Elles constituent pour lui un traumatisme

 

Les violences conjugales auxquelles les enfants sont exposées de façon directe (témoins des scènes ou victimes eux-aussi) ou indirecte (témoins des marques physiques), ont toujours un impact considérable sur eux. Même si les violences ne sont pas dirigées contre eux, elles constituent pour eux un réel traumatisme. Souvent, l’enfant ne montre pas son désarroi mais, dans tous les cas, il souffre de la situation et est terriblement fragilisé par l’angoisse qu’elle génère.

 

Au cours d’un entretien avec un enfant victime des violences conjugales, V. N., âgé de 18 ans a indiqué que, depuis 20 ans, il subit des traumatismes dus aux violences conjugales exercées sur sa mère qui est régulièrement battue à coup de pieds, de poings ou de pierre. Aujourd’hui, sa sœur âgée de 12 ans suit une psychothérapie, elle n’a même pas pu continuer ses études secondaires.
«A plusieurs reprises, j’ai essayé de sortir ma mère de cet enfer et à chaque fois, elle est repartie vers cet homme manipulateur. Je suis démuni, j’en veux à toute la famille qui a toujours été au courant de la violence physique et verbale que nous connaissions ma mère, mon frère, ma sœur et moi-même et qui n’a jamais osé se mêler de notre vie privée ! Je me demande encore pourquoi les gens ferment les yeux ?», a-t-il ajouté avec un ton angoissé.

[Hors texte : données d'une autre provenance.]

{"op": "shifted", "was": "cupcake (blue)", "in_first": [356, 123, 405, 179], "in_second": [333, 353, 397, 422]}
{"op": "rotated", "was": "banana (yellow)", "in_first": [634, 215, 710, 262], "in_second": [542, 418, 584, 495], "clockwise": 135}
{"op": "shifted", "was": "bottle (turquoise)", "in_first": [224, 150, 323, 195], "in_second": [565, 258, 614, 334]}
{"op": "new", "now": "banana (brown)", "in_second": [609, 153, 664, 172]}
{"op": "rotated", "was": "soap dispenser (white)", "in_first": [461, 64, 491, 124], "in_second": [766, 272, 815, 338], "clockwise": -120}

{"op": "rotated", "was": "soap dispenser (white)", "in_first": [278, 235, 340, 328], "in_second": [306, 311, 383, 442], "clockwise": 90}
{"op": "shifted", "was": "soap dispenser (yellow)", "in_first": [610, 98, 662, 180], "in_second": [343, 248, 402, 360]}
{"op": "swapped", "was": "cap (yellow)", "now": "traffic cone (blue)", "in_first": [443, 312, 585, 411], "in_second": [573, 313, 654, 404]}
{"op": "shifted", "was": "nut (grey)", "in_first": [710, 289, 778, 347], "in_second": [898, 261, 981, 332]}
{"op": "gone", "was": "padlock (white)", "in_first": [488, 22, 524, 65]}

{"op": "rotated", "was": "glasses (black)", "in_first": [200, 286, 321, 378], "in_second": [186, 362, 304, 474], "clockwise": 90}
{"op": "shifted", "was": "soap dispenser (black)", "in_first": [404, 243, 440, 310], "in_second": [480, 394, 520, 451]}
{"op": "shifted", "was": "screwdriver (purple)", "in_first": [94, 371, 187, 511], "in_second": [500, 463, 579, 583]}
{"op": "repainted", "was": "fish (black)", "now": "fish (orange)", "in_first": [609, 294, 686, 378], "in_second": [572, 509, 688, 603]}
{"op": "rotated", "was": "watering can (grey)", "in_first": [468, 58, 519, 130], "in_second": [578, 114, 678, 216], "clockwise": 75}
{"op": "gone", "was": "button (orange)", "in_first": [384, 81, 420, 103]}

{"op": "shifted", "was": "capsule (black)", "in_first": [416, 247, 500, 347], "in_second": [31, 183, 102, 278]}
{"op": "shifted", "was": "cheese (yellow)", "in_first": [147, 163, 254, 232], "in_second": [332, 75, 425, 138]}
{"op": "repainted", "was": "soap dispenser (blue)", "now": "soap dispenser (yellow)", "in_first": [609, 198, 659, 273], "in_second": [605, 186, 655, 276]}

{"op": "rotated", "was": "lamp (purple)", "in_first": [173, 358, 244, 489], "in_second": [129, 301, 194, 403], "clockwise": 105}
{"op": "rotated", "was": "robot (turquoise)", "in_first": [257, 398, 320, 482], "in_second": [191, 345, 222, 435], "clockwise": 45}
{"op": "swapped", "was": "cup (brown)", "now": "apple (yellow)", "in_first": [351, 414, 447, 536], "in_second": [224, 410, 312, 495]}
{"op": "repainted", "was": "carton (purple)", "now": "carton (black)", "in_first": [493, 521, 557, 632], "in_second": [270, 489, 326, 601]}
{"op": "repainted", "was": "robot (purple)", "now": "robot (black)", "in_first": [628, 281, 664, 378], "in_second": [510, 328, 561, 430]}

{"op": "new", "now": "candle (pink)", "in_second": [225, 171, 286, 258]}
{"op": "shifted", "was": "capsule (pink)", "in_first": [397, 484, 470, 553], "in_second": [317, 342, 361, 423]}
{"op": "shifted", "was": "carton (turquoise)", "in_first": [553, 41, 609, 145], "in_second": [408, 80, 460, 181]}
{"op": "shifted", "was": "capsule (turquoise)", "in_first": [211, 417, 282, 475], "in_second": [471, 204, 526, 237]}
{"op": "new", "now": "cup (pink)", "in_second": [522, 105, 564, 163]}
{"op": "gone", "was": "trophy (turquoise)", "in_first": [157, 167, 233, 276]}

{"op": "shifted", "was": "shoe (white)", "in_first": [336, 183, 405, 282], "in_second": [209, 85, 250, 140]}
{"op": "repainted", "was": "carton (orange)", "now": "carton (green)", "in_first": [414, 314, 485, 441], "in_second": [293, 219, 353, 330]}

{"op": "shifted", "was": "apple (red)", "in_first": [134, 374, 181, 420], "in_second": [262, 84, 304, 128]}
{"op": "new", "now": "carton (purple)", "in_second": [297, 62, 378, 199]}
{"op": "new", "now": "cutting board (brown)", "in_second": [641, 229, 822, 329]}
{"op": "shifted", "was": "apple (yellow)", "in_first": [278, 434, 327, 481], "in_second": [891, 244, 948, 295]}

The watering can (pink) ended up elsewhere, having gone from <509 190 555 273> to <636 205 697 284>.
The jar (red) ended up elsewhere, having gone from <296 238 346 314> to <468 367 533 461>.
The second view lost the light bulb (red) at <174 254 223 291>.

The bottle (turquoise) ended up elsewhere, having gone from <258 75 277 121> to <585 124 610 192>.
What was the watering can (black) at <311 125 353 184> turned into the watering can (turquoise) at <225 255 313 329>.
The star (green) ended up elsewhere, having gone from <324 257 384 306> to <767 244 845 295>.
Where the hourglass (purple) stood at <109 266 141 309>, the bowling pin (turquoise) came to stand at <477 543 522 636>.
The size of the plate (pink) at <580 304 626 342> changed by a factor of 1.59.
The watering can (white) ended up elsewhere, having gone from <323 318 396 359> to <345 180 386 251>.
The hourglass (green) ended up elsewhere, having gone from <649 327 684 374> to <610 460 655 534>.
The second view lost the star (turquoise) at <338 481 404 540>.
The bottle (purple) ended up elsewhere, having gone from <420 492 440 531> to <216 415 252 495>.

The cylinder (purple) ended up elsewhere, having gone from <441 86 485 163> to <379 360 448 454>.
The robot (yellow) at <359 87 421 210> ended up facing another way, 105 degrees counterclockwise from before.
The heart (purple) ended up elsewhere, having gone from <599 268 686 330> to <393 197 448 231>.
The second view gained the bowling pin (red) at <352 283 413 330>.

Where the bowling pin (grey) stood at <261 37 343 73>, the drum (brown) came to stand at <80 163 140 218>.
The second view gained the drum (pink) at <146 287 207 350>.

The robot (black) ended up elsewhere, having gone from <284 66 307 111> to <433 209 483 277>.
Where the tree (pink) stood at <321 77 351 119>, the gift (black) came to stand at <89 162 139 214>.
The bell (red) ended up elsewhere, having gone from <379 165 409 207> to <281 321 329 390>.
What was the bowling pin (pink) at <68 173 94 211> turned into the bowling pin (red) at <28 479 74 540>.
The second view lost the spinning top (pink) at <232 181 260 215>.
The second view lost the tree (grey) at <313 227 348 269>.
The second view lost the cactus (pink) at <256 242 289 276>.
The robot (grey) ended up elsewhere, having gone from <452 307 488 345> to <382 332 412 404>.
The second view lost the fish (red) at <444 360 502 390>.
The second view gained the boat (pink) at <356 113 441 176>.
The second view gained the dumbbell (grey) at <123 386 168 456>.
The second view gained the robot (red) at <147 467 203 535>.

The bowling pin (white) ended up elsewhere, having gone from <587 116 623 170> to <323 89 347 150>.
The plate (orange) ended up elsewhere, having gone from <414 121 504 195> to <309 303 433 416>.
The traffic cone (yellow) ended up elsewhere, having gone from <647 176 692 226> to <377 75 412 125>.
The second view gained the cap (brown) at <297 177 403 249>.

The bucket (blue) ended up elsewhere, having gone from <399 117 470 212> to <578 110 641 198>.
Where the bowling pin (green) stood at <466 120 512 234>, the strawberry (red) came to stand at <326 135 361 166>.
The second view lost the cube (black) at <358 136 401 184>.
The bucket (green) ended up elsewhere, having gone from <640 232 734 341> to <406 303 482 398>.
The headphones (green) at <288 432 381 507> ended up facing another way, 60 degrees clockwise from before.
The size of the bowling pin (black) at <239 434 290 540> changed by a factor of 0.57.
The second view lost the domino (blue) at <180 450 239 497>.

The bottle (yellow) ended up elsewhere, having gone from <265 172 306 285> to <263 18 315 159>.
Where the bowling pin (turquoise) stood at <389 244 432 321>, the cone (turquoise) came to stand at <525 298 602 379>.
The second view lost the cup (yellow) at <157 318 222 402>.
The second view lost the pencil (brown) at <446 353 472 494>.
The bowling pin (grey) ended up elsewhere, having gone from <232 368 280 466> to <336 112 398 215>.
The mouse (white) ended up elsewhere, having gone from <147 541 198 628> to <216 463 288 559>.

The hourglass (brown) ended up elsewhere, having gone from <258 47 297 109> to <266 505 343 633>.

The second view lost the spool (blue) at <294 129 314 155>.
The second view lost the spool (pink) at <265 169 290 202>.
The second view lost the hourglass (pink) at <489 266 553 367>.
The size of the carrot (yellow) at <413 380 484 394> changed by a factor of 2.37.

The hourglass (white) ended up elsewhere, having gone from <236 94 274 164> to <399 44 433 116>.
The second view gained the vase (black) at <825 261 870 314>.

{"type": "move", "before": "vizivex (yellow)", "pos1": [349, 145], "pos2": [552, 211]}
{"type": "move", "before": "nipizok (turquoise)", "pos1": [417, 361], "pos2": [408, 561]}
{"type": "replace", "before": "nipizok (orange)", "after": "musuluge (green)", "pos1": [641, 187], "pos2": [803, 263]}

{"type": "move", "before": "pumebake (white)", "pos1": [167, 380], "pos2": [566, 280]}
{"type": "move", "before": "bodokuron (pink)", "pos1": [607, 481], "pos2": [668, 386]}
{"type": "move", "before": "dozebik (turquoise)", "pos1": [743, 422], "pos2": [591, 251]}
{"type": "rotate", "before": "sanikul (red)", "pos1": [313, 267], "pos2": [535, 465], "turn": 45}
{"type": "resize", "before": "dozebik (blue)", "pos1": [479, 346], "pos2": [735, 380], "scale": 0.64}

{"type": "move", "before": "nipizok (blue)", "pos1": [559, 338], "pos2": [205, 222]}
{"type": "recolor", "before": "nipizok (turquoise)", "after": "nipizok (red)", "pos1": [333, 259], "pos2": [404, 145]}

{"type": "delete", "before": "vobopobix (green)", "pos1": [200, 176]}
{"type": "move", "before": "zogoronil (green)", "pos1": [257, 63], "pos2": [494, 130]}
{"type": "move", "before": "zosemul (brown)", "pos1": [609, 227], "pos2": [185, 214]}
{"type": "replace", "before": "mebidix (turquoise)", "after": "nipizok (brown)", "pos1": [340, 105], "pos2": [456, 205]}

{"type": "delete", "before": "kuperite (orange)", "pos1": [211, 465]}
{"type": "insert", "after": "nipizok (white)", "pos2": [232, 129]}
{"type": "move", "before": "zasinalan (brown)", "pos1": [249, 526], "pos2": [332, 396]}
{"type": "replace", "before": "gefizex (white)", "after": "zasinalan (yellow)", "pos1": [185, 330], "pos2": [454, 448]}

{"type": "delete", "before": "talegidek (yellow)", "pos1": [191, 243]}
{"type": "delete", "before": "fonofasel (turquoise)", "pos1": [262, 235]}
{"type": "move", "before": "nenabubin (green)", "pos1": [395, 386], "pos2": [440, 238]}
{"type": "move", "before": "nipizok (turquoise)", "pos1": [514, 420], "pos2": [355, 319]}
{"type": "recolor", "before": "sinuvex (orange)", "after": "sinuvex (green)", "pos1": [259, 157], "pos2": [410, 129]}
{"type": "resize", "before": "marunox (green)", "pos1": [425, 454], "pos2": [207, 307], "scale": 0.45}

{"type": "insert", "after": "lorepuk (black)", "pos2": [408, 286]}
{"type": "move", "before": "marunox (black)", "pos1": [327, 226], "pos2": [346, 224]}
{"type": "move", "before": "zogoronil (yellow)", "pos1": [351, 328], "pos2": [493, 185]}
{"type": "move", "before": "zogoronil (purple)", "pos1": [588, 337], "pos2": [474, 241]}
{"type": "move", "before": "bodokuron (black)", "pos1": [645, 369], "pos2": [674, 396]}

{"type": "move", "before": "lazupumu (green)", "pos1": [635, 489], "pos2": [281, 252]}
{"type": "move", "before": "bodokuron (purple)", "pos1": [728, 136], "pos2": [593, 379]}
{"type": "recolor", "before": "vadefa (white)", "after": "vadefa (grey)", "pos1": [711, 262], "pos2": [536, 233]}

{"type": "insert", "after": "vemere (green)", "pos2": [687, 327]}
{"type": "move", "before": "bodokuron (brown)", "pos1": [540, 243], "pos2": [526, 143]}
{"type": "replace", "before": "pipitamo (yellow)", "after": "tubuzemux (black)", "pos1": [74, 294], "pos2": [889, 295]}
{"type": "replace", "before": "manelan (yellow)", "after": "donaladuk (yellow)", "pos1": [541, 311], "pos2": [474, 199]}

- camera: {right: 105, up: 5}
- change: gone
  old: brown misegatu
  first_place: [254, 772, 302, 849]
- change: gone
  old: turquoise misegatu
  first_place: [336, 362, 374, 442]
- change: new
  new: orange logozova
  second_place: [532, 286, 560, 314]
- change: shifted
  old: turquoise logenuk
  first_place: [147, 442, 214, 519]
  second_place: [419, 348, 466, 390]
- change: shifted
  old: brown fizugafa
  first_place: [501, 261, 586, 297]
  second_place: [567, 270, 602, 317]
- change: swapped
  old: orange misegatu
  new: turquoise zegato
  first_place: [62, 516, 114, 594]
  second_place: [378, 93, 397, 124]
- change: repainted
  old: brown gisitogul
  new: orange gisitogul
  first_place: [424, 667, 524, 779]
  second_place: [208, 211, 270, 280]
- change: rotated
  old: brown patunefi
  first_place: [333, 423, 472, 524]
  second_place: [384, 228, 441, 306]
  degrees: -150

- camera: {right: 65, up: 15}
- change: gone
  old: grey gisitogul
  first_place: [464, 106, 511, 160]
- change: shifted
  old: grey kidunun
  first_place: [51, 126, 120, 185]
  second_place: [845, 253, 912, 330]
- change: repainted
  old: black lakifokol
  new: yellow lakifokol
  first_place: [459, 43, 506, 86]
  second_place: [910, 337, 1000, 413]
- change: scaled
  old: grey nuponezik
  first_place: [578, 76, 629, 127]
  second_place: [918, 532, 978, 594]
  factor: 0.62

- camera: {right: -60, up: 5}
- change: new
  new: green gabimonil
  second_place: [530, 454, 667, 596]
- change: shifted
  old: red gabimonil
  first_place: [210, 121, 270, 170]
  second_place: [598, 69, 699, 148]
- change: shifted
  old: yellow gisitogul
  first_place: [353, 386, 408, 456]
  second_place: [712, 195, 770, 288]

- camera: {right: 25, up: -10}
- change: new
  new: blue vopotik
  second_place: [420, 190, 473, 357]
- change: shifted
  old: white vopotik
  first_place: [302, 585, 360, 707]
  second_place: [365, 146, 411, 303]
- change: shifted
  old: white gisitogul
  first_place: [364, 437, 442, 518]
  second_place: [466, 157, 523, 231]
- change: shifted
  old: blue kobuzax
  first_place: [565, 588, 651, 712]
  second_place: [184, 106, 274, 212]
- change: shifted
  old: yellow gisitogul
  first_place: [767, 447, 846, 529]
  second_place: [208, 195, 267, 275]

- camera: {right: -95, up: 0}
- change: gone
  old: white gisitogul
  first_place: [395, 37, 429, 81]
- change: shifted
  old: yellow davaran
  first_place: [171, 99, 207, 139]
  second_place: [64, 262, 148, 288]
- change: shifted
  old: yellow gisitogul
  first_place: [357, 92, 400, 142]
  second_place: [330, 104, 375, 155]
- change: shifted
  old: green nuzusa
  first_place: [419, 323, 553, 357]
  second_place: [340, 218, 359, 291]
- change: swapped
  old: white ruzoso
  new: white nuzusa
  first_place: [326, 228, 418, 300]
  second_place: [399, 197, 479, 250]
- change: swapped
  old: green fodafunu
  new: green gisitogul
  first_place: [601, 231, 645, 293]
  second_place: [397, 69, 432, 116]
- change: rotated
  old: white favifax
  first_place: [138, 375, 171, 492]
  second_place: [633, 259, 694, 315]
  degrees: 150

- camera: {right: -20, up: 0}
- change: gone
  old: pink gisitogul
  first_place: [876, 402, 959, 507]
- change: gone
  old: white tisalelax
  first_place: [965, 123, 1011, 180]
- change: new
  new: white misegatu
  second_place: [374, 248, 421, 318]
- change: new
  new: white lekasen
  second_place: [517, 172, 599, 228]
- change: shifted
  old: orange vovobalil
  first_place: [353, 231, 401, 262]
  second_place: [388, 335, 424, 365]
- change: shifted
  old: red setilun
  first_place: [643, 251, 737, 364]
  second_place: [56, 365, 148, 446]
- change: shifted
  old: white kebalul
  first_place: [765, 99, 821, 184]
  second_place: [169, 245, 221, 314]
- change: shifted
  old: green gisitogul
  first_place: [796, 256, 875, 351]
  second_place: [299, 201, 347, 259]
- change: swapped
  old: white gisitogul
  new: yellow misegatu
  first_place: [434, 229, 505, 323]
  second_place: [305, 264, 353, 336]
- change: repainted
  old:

« Protéger la mère, c’est protéger l’enfant»

L’enfant est d’autant plus exposé à des conséquences psychotraumatiques que les violences conjugales ont commencé très tôt, qu’il soit l’aîné ou qu’il soit enfant unique, les violences sont graves et fréquentes, l’enfant s’interpose et subit des violences directes.
Tous ces signes doivent alerter les intervenants en faveur des enfants, car il n’y a pas de fatalité.Un enfant qui peut exprimer ses difficultés, ses peurs et trouver une aide appropriée pourra prendre de la distance par rapport à la situation de ses parents et ainsi enrayer l’éventuel risque de devenir lui-même auteur ou victime de violences.
En conséquence, tous les acteurs intervenant dans le cadre de la lutte contre les violences conjugales et de la protection de l’enfance s’accordent à dire que les enfants exposés aux violences conjugales doivent bénéficier de services adaptés pour mieux comprendre ce qu’ils vivent et y mettre la distance nécessaire à leur protection et à leur construction psychique. De même les femmes doivent être aidées dans leur rôle de mère. « Protéger la mère, c’est protéger l’enfant ».
Il faut leur permettre de jouer leur rôle et leurs responsabilités, et désigner clairement les responsabilités dans la violence afin qu’elles puissent accompagner leurs enfants de manière adaptée tout en se protégeant le cas échéant.